Bernat agachó la cabeza y, bajo la atenta mirada de todos los presentes, subió cansinamente la escalera lateral. Entró en el primer piso, una amplia estancia destinada a cocina y comedor, con un gran hogar en una de las paredes, sobre el que descansaba una impresionante estructura de hierro forjado a guisa de chimenea. Bernat escuchó el sonido de sus pisadas sobre el suelo de madera mientras se dirigía hacia la escalera de mano que conducía al segundo piso, el destinado a dormitorio y granero. Asomó la cabeza por el hueco del tablado del piso superior y escrutó su interior sin atreverse a subir totalmente. No se oía ni un solo ruido.

Con el mentón a ras de suelo y el cuerpo todavía en la escalera, vio la ropa de Francesca esparcida por la estancia; su blanca camisa de lino, el orgullo familiar, estaba rasgada y hecha un guiñapo. Por fin, subió. Encontró a Francesca encogida en posición fetal, con la mirada perdida, totalmente desnuda sobre el jergón nuevo, ahora manchado de sangre. Su cuerpo, sudoroso, arañado aquí y golpeado allá, permanecía absolutamente inmóvil.

– Estanyol -oyó Bernat que gritaba desde abajo Llorenç de Bellera-, tu señor está esperando.

Sacudido por las arcadas, Bernat vomitó sobre el grano almacenado hasta que las tripas estuvieron a punto de salirle por la garganta. Francesca seguía sin moverse. Bernat abandonó corriendo el lugar. Cuando llegó abajo, pálido, su cabeza era un torbellino de sensaciones a cual más repugnante. Cegado, se topó de bruces con la inmensidad de Llorenç de Bellera, de pie bajo la escalera.

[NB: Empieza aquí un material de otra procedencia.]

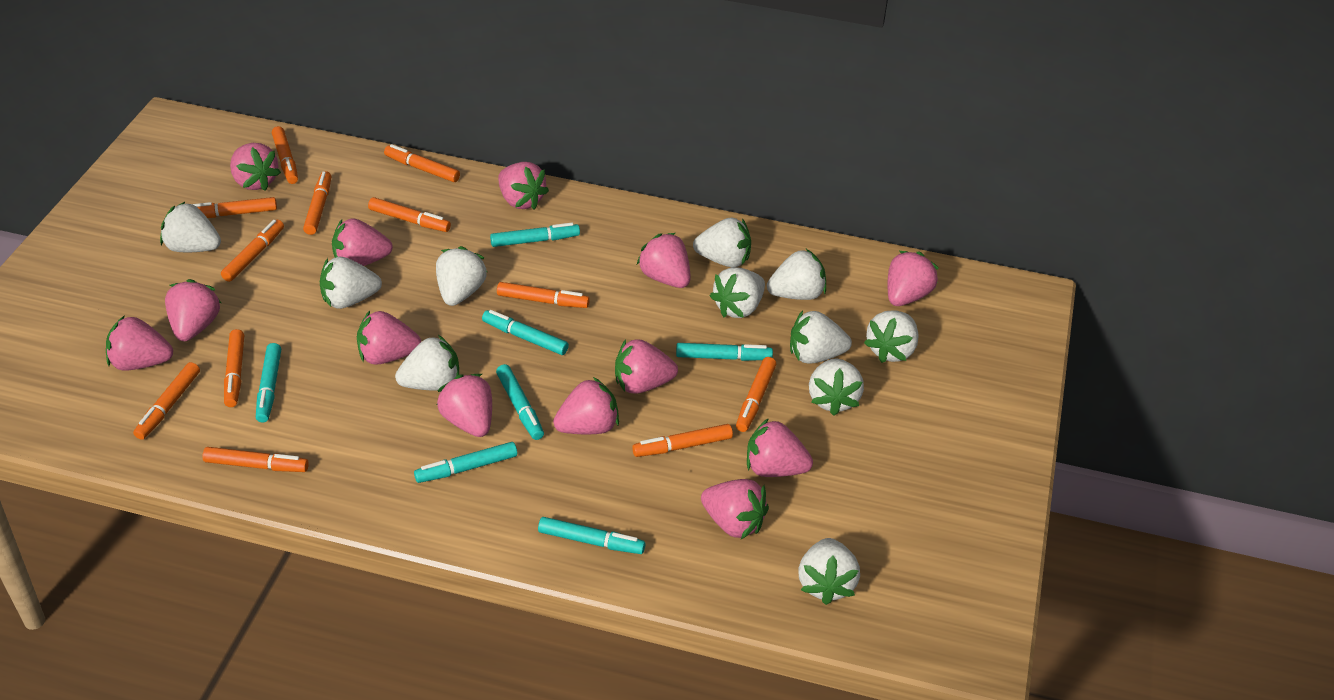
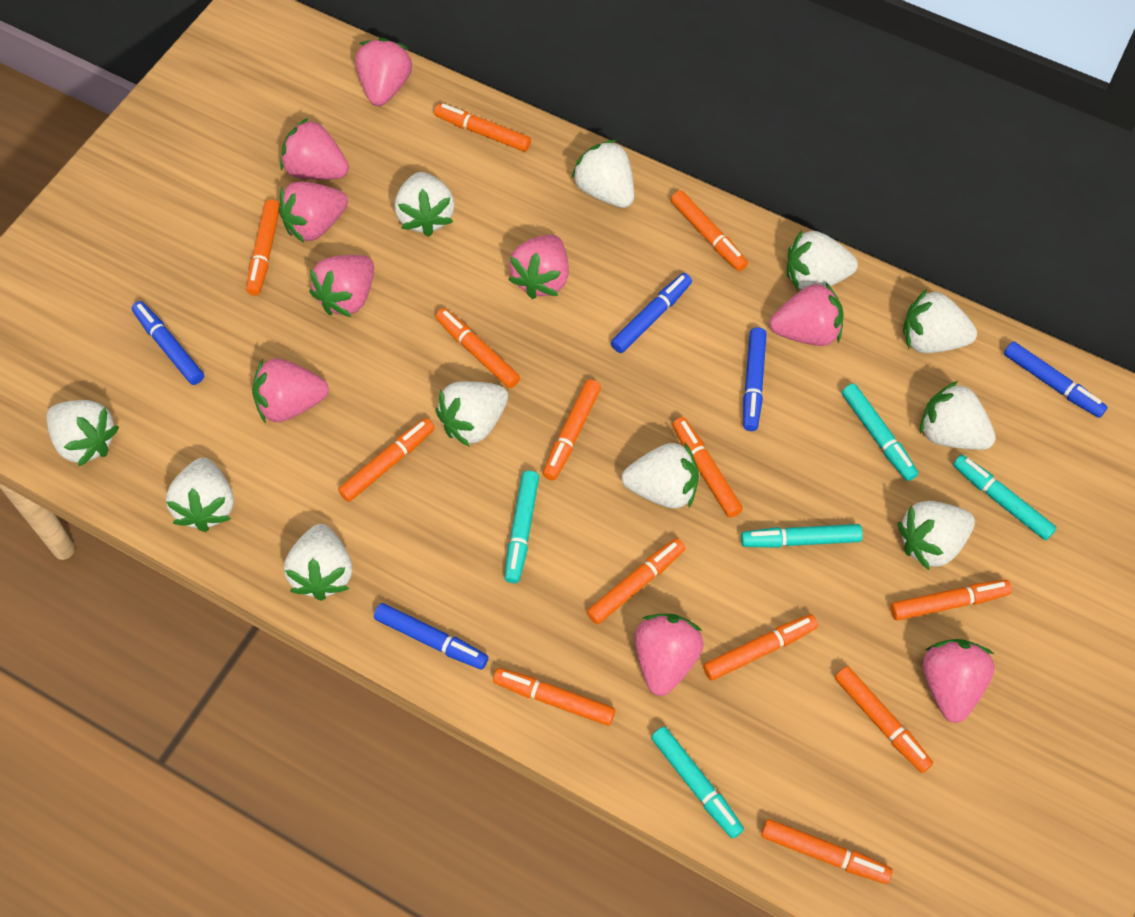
blue marker: 0 -> 5
orange marker: 12 -> 13
pink strawberry: 13 -> 9
turquoise marker: 7 -> 5

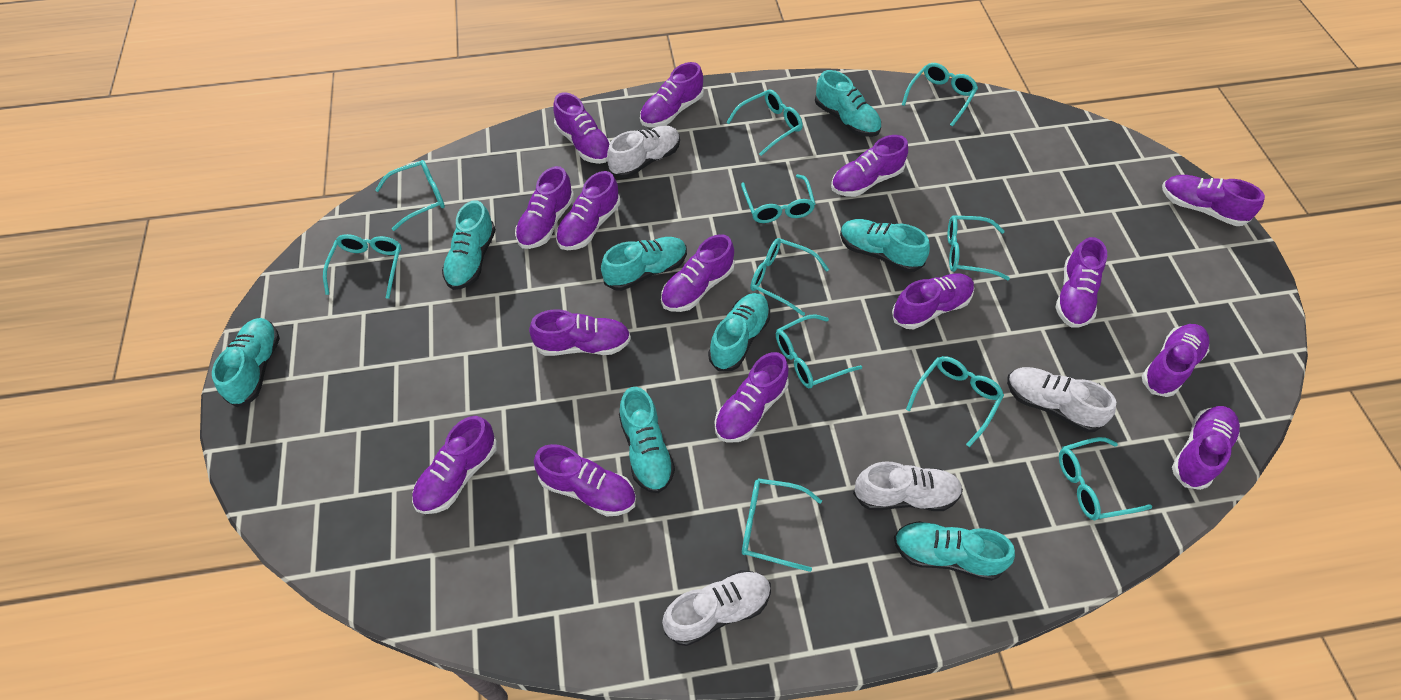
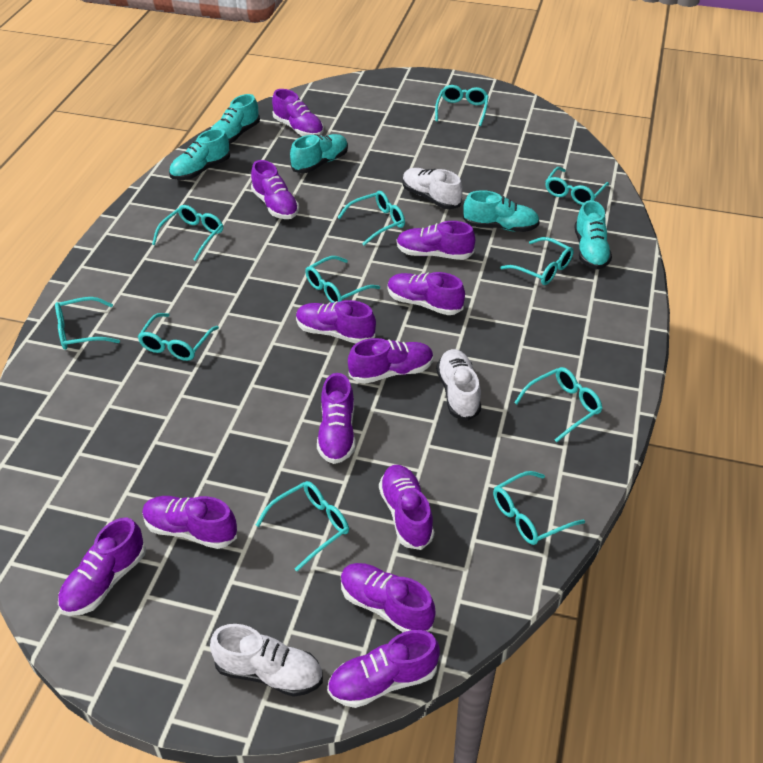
purple shoe: 15 -> 12
turquoise shoe: 8 -> 5
white shoe: 4 -> 3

– No parece que el nuevo marido haya consumado su matrimonio -dijo Llorenç de Bellera a sus compañeros.


Bernat tuvo que levantar la cabeza para enfrentarse al señor de Navarcles.

– No…, no he podido, señoría -balbuceó.

Llorenç de Bellera guardó silencio durante unos instantes.

– Pues si tú no has podido estoy seguro de que alguno de mis amigos… o de mis soldados, podrá.Ya te he dicho que no quiero más bastardos.

– ¡No tiene derecho…!

Los payeses que observaban la escena sintieron un escalofrío al imaginar las consecuencias de tal insolencia. El señor de Navarcles agarró a Bernat del cuello con una sola mano y apretó con fuerza mientras Bernat boqueaba en busca de aire.

– ¿Cómo te atreves…? ¿Acaso pretendes aprovecharte del legítimo derecho de tu señor de yacer con la novia y venir luego a reclamar con un bastardo bajo el brazo? -Llorenç zarandeó a Bernat antes de dejarlo en el suelo-. ¿Es eso lo que pretendes? Los derechos de vasallaje los determino yo, sólo yo, ¿entiendes? ¿Olvidas que puedo castigarte cuando y cuanto quiera?

Llorenç de Bellera abofeteó con fuerza a Bernat, derribándolo. -¡Mi látigo! -gritó encolerizado.

¡El látigo! Bernat era sólo un niño cuando, como tantos otros, fue obligado a presenciar junto a sus padres el castigo público infligido por el señor de Bellera a un pobre desgraciado cuya falta nunca nadie llegó a saber con certeza. El recuerdo del restallar del cuero sobre la espalda de aquel hombre sonó en sus oídos igual que lo hizo aquel día, y noche tras noche durante buena parte de su infancia. Ninguno de los presentes osó moverse entonces, y tampoco lo hicieron ahora. Bernat empezó a arrastrarse y levantó la vista hacia su señor; estaba de pie, como una ingente mole de roca, con la mano extendida esperando a que algún sirviente pusiera en ella el látigo. Recordó la espalda en carne viva de aquel desgraciado: una gran masa sanguinolenta a la que ni todo el odio del señor lograba arrancar un pedazo más. Bernat se arrastró a cuatro patas hacia la escalera, con los ojos en blanco y temblando igual que lo hacía de niño cuando lo asaltaban las pesadillas. Nadie se movió. Nadie habló. Y el sol seguía brillando.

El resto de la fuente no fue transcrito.